La ruta del vino de Alsacia, famosa también por sus mercadillos navideños, la forman 67 villas, la mayoría de ellas de pequeño tamaño y con la característica común de las maisons à colombages, casas cuyas fachadas están cubiertas con entramados de madera. Sin embargo, para un viaje corto o una escapada es imposible visitarlos todos y hay que hacer una selección. Esta ha sido la nuestra:
Bergheim
Llegando al pueblo de Bergheim desde el hotel donde habíamos pasado la noche, echamos la vista atrás y vemos el Castillo de Haut-Koegnisbourg, que tanto nos había gustado la tarde anterior, dominando desde las alturas.
Bergheim es un pequeño pueblo amurallado que se recorre tranquilamente en una media hora. Aunque se puede acceder a él en coche, es recomendable dejarlo en el amplio aparcamiento gratuito que hay junto a la entrada principal (donde además encontramos furgonetas y alguna caravana pernoctando) y visitarlo dando un paseo. Allí hay también un panel con un mapa del pueblo y los elementos de interés.
El primero de ellos es un árbol monumental que se encuentra junto al propio aparcamiento, un tilo bajo el cual ya se realizaban fiestas en el siglo XIV. El tronco tiene un diámetro de 1,80 metros y aunque en la actualidad está un poco deteriorado por las inclemencias meteorológicas y por el incendió que tuvo lugar en 1917, cada año vuelve a florecer.

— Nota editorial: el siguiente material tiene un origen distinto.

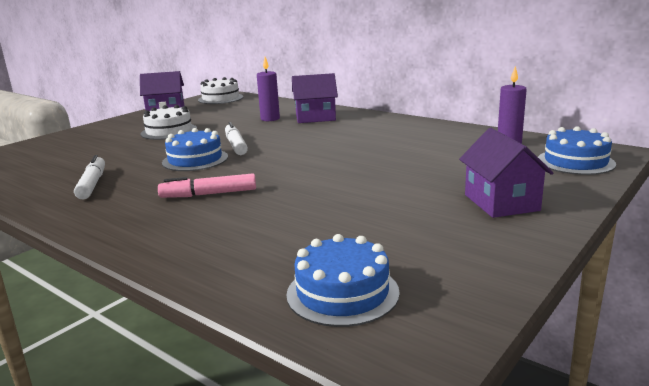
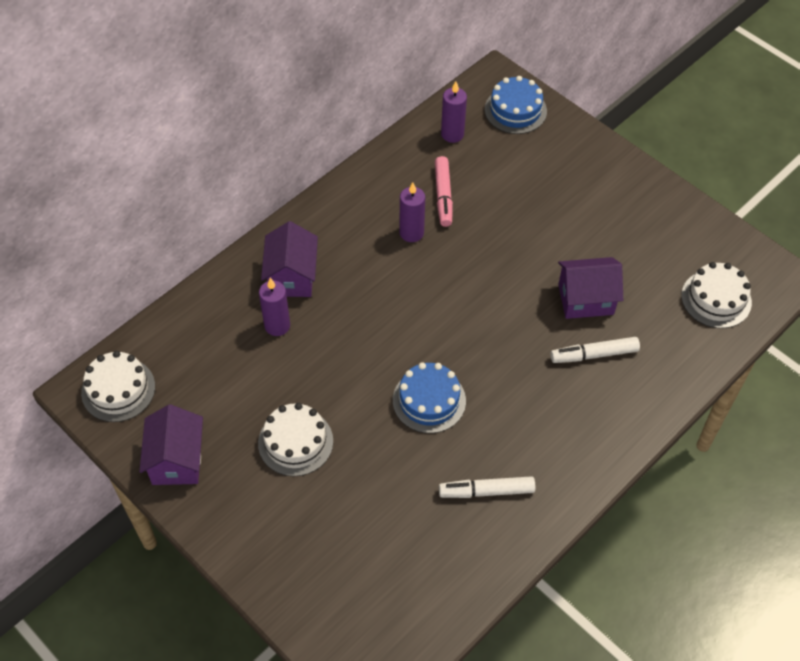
camera: 85 degrees left, 35 degrees up
(209, 194) = (537, 381): pink marker -> pink marker (443, 196)
(236, 145) = (385, 362): white marker -> white marker (594, 354)
(342, 293) = (716, 299): blue cake -> white cake
(375, 141) = (411, 233): none -> purple candle
(501, 202) = (592, 184): purple house -> purple house (585, 299)

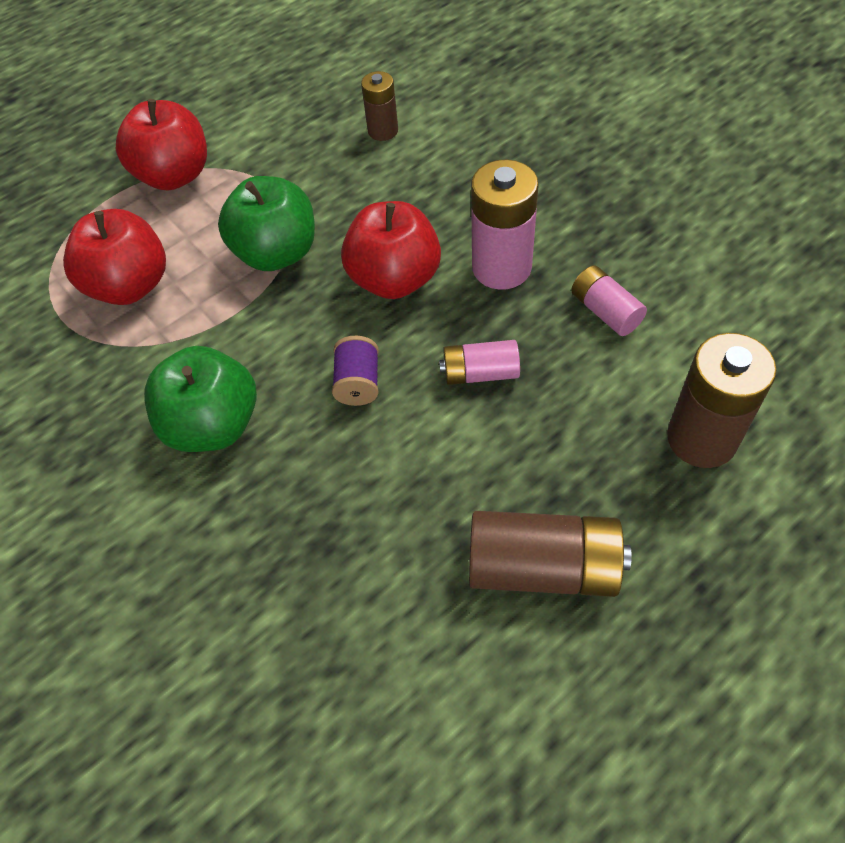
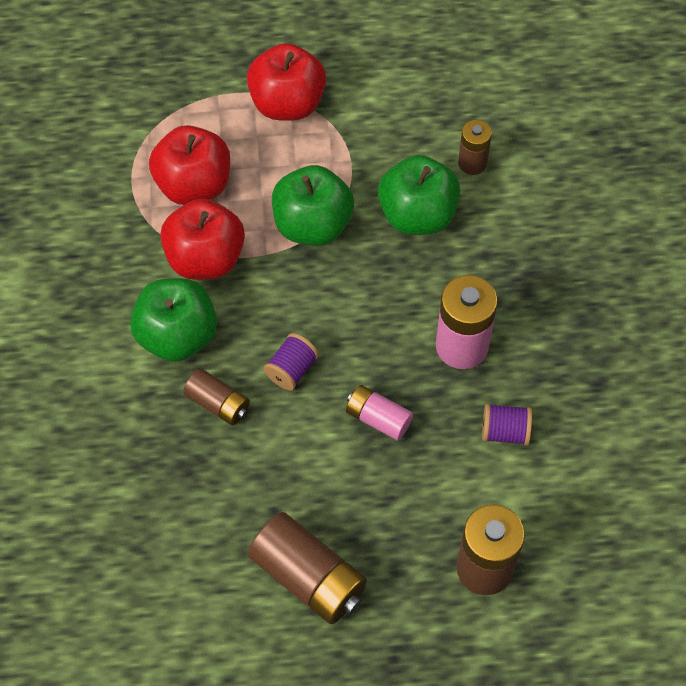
camera: 30 degrees right, 5 degrees up
(307, 460) = (218, 403): none -> brown battery
(368, 192) = (417, 215): none -> green apple
(394, 279) = (378, 303): red apple -> red apple (205, 258)
(605, 311) = (504, 431): pink battery -> purple spool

De la misma época es la Porte Haute o Puerta alta, por la que se accede al interior del recinto amurallado que se conserva prácticamente en su totalidad (9 de 9 torres aunque tan sólo esta puerta de las 4 originales).
Desde el otro lado es aún más bonita y a pesar del frío aprovechamos que es primera hora de la mañana para disfrutar de la tranquilidad de no encontrar apenas gente por la calle.